Arrhenius Equation for Modeling Feedyard Ammonia Emissions Using Temperature and Diet Crude Protein

Temperature controls many processes of NH 3 volatilization. For example, urea hydrolysis is an enzymatically catalyzed reaction described by the Arrhenius equation. Diet crude protein (CP) controls NH 3 emission by affecting N excretion. Our objectives were to use the Arrhenius equation to model NH 3 emissions from beef cattle ( Bos taurus ) feedyards and test predictions against observed emissions. Per capita NH 3 emission rate (PCER), air temperature ( T ), and CP were measured for 2 yr at two Texas Panhandle feedyards. Data were fitted to analogs of the Arrhenius equation: PCER = f ( T ) and PCER = f ( T ,CP). The models were applied at a third feedyard to predict NH 3 emissions and compare predicted to measured emissions. Predicted mean NH 3 emissions were within −9 and 2% of observed emissions for the f ( T ) and f (T,CP) models, respectively. Annual emission factors calculated from models underestimated annual NH 3 emission by 11% [ f ( T ) model] or overestimated emission by 8% [ f ( T ,CP) model]. When T from a regional weather station and three classes of CP drove the models, the f ( T ) model overpredicted annual NH 3 emission of the low CP class by 14% and underpredicted emissions of the optimum and high CP classes by 1 and 39%, respectively.
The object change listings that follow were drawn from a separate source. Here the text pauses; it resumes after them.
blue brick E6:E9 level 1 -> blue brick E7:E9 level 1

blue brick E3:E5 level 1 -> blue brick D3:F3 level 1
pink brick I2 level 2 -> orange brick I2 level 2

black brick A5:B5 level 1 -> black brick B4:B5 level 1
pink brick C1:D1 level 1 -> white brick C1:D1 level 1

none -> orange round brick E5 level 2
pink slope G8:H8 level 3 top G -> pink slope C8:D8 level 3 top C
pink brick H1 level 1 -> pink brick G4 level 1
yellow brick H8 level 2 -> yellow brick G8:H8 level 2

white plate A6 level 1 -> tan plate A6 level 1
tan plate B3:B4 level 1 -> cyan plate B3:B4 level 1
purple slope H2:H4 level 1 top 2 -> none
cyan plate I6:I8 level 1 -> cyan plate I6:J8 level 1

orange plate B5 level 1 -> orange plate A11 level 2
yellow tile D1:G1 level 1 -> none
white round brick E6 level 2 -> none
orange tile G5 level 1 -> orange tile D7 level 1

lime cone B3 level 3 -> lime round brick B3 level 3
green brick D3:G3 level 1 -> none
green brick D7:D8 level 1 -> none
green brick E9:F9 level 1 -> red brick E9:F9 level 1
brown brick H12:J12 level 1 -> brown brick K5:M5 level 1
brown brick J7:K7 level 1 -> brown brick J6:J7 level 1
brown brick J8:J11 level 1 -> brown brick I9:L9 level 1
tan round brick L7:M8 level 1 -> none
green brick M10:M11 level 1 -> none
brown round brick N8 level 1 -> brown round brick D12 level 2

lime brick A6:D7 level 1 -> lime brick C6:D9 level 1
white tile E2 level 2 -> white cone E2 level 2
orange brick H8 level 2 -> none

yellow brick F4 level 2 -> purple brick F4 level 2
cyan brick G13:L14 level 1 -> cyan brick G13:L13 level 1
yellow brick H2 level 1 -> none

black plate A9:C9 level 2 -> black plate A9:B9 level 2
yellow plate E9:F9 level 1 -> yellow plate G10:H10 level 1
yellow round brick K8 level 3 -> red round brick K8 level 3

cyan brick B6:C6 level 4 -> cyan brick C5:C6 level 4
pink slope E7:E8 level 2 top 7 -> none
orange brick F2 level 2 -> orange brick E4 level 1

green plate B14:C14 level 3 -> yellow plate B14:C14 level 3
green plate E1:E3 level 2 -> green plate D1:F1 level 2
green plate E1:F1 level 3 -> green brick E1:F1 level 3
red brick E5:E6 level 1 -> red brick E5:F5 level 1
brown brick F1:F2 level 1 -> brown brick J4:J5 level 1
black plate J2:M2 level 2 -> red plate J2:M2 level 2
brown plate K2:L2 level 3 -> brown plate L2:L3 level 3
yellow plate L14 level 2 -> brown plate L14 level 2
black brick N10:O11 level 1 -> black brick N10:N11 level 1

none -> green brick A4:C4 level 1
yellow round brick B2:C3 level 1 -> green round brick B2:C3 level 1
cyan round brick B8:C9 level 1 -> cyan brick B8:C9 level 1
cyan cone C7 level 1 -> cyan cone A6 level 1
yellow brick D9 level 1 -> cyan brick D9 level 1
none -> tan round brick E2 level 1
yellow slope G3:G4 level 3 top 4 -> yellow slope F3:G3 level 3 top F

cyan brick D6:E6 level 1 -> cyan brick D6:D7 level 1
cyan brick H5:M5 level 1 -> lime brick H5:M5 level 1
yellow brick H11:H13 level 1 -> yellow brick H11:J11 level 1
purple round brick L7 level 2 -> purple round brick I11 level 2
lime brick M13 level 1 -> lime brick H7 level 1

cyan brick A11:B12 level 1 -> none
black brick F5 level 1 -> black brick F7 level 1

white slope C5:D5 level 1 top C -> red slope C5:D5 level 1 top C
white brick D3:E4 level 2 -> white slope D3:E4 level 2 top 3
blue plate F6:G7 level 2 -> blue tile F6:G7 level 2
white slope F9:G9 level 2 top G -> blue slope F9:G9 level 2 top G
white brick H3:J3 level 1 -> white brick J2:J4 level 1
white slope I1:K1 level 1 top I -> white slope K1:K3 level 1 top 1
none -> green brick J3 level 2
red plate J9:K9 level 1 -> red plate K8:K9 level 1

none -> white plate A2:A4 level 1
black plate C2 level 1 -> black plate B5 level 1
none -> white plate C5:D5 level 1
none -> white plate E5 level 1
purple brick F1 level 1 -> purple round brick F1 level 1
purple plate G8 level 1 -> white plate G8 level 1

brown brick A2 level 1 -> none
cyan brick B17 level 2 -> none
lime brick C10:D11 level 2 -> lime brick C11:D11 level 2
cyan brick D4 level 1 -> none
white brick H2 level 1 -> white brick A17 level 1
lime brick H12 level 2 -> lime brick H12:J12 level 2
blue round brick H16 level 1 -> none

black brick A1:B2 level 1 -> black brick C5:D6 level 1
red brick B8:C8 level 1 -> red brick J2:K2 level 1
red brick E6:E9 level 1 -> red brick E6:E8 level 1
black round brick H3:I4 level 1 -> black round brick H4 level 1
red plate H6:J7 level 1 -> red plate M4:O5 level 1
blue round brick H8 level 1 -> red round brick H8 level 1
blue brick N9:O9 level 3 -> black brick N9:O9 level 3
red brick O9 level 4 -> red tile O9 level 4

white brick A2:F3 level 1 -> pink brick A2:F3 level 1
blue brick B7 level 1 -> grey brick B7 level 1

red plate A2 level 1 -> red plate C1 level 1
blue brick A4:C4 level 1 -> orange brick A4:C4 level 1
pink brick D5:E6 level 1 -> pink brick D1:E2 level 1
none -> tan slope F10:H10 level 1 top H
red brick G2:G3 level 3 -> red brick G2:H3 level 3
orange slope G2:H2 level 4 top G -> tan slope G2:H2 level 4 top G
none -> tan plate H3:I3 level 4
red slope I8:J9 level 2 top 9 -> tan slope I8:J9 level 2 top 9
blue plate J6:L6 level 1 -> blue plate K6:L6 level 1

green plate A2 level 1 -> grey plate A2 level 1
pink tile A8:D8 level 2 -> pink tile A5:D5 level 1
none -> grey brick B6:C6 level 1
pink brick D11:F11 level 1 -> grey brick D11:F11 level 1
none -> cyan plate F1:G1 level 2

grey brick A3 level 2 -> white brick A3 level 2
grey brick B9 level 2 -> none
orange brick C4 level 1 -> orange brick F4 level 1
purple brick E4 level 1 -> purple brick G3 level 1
The f ( T ,CP) model underpredicted NH 3 emissions by 15, 4, and 23% for low, optimum, and high CP classes, respectively. Ammonia emission was successfully modeled using T only, but including CP improved predictions. The empirical f ( T ) and f ( T ,CP) models can successfully model NH 3 emissions in the Texas Panhandle. Researchers are encouraged to test the models in other regions where high‐quality NH 3 emissions data are available.